A Class of Convex Optimization-Based Recursive Algorithms for Identification of Stochastic Systems
Mingxia Ding, Wenxiao Zhao, Tianshi Chen
TL;DR
This work presents a unified convex optimization-based framework for identifying stochastic linear systems, encompassing LS, $L_l$, Huber, Log-cosh, and Quantile losses. It proves strong consistency of the minimizers and provides recursive online algorithms with expanding truncations that converge almost surely to the true parameter without requiring boundedness a priori. The approach enables online robust identification with lower computational burden than kernel-based methods and is supported by theoretical convergence results and numerical demonstrations. The methodology advances both theory and practice of online system identification by bridging convex ERM criteria with recursive stochastic approximation techniques.
Abstract
Focusing on identification, this paper develops a class of convex optimization-based criteria and correspondingly the recursive algorithms to estimate the parameter vector $θ^{*}$ of a stochastic dynamic system. Not only do the criteria include the classical least-squares estimator but also the $L_l=|\cdot|^l, l\geq 1$, the Huber, the Log-cosh, and the Quantile costs as special cases.
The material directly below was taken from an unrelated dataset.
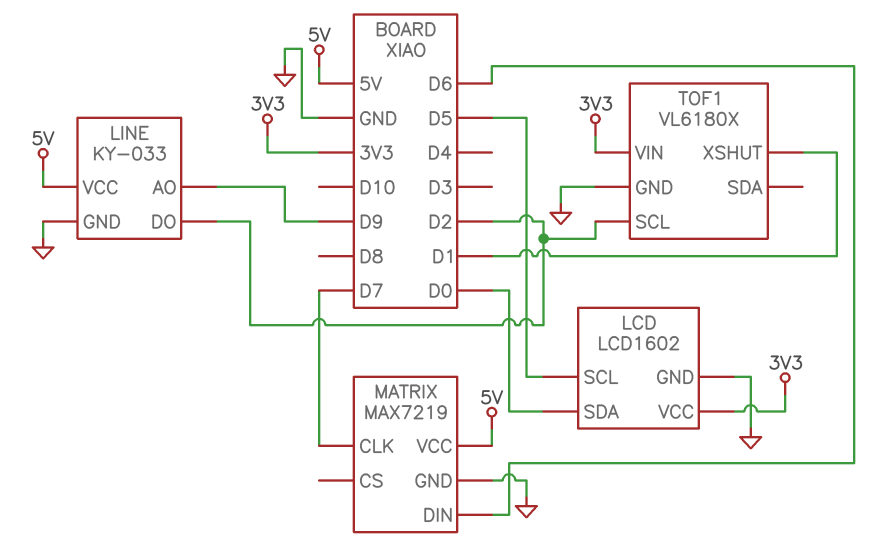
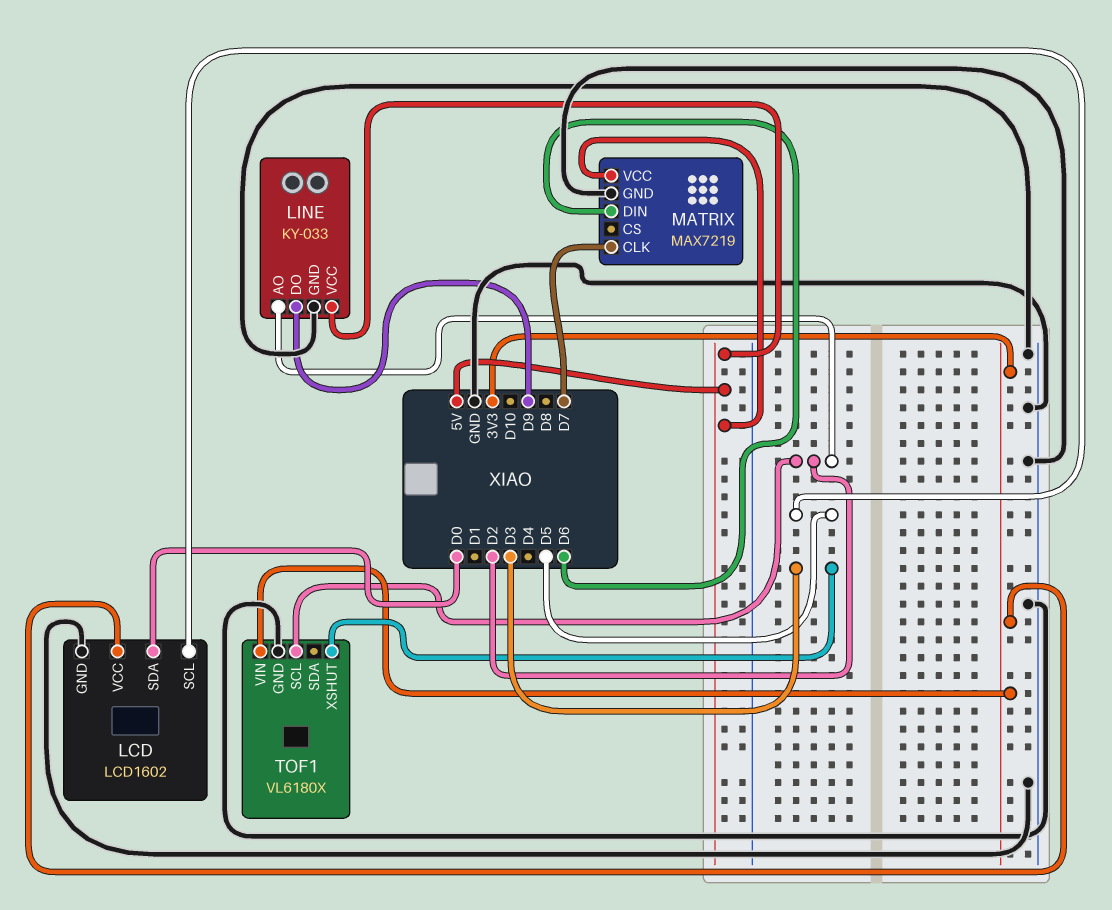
LINE pin AO: D9 -> D2
LINE pin DO: D2 -> D9
TOF1 pin XSHUT: D1 -> D3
First, we prove that the minimizers of the convex optimization-based criteria converge to $θ^{*}$ with probability one. Second, the recursive algorithms are proposed to find the estimates, which minimize the convex optimization-based criteria, and it is shown that these estimates also converge to the true parameter vector with probability one. Numerical examples are given, justifying the performance of the proposed algorithms including the strong consistency of the estimates, the robustness against outliers in the observations, and higher efficiency in online computation compared with the kernel-based regularization method due to the recursive nature.